- **EXERCISE DATA**:
^^^^^^^^^^^^^^^^

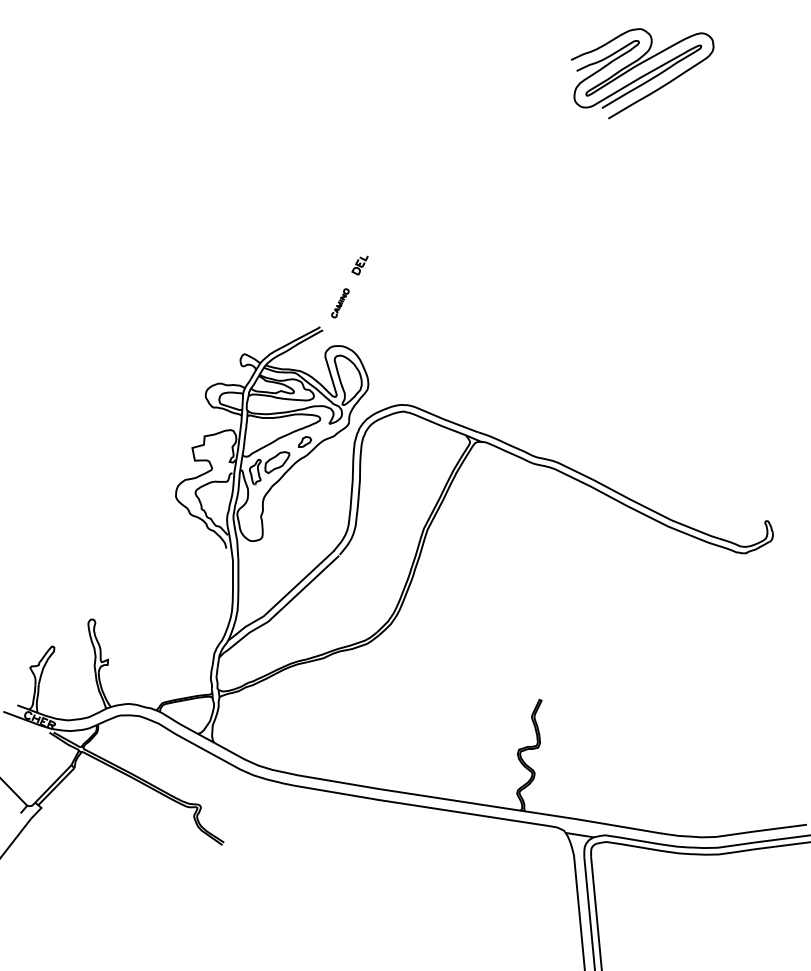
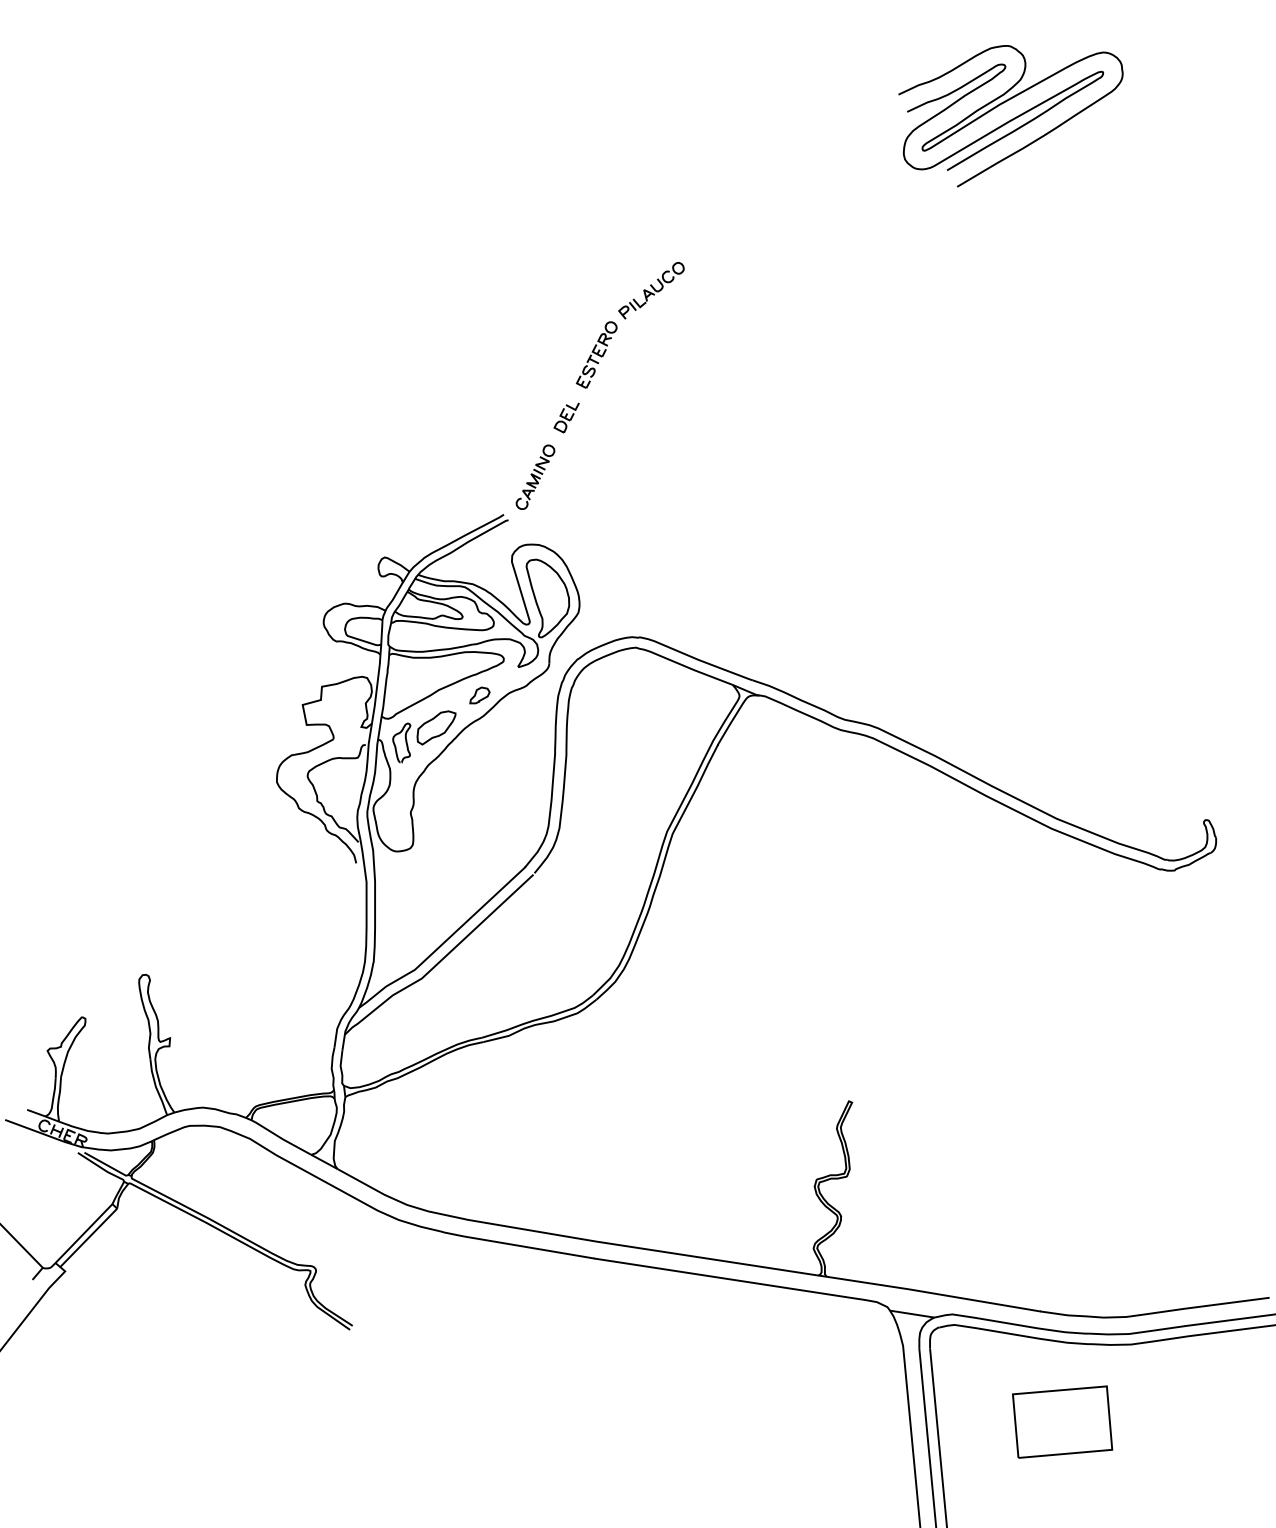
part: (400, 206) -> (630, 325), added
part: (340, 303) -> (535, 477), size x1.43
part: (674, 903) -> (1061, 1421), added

^^^^^^^^^^^^^^^^

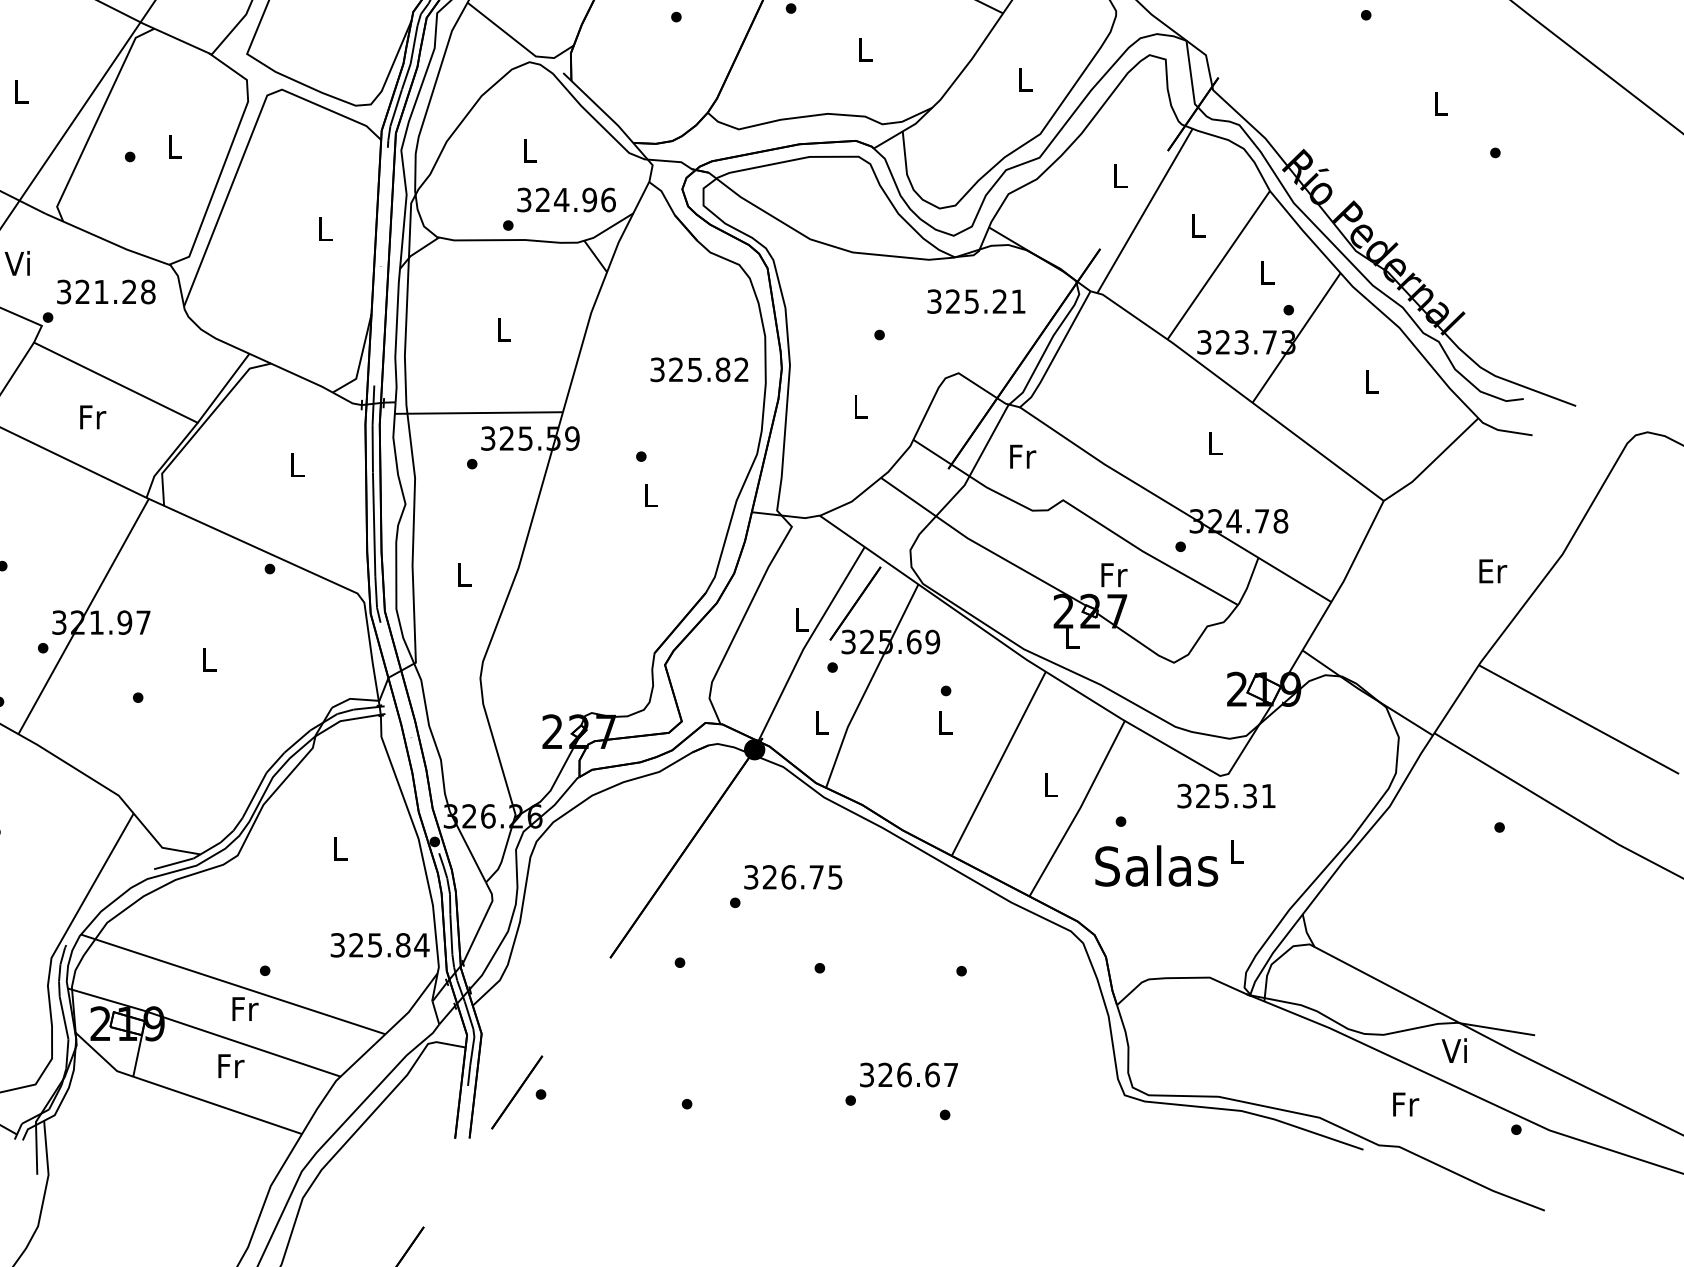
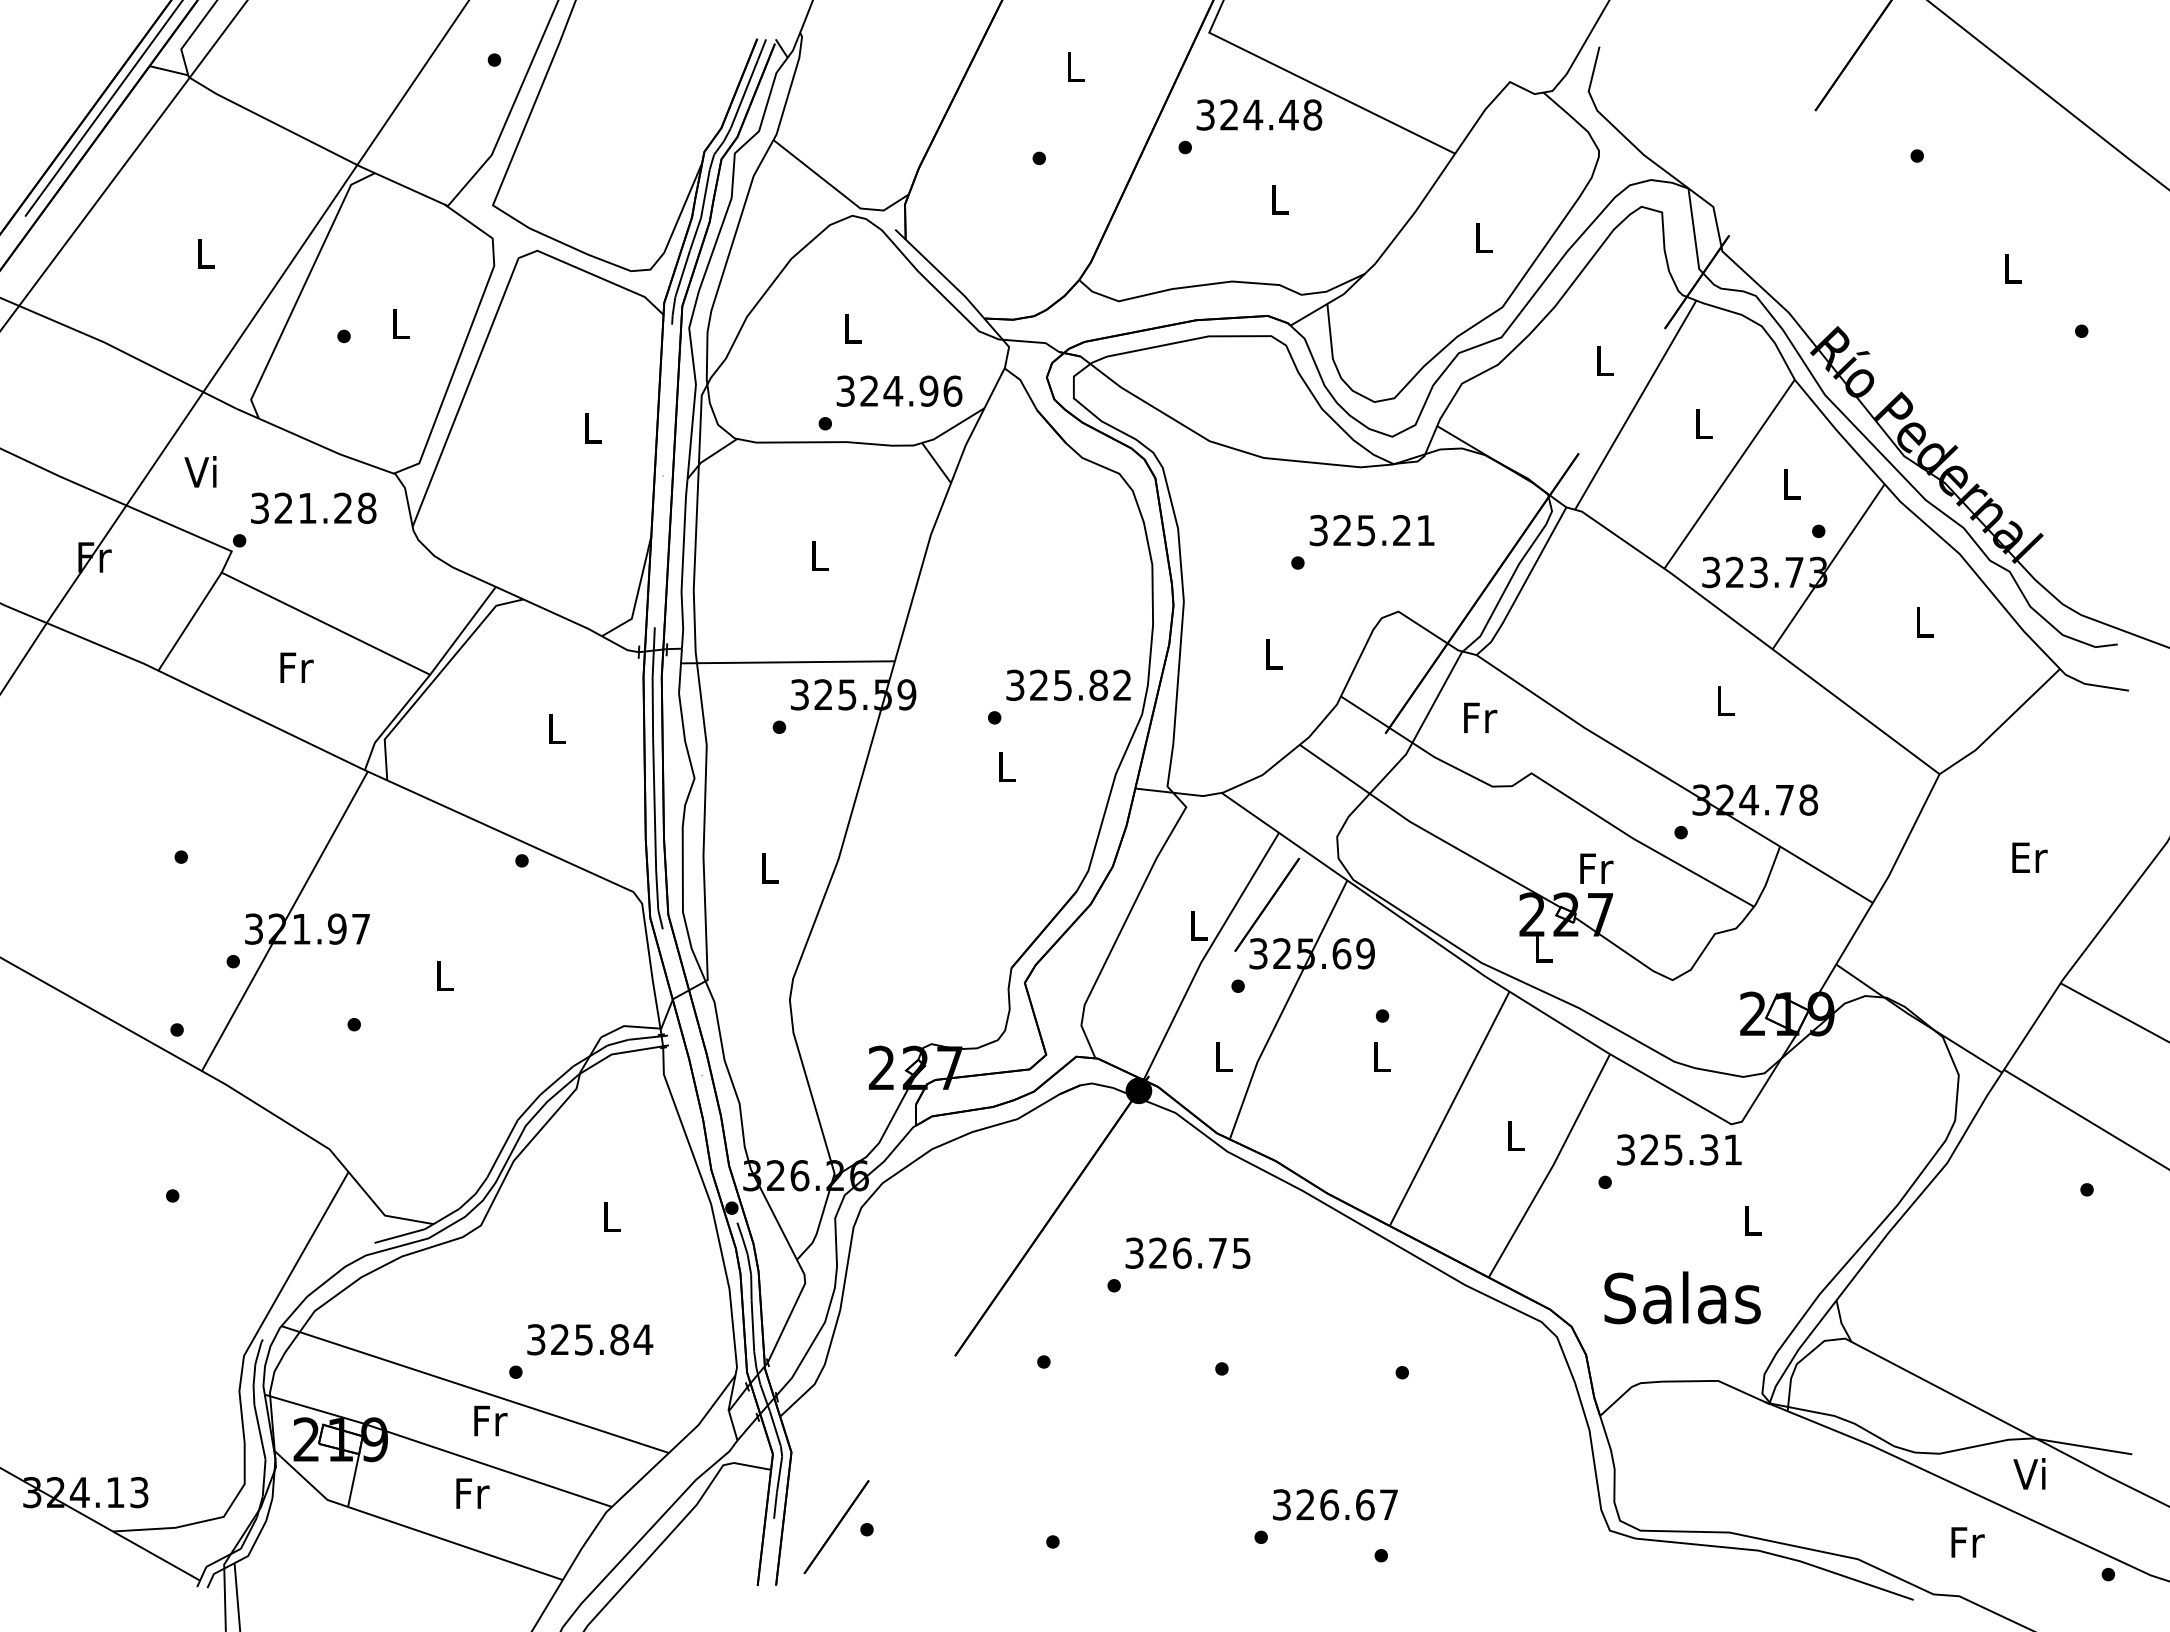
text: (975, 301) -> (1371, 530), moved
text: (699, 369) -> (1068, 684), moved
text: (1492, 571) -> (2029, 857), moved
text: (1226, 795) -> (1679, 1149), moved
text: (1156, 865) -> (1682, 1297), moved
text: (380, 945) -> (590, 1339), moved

^^^^^^^^^^^^^^^^

- **EXERCISE**:
Retype the records above, but only those lines that fall between the line containing "part: (400, 206) -> (630, 325), added" and the line containing "part: (674, 903) -> (1061, 1421), added", with both of those lines included, exactly as written.

- **ANSWER BELOW**:
part: (400, 206) -> (630, 325), added
part: (340, 303) -> (535, 477), size x1.43
part: (674, 903) -> (1061, 1421), added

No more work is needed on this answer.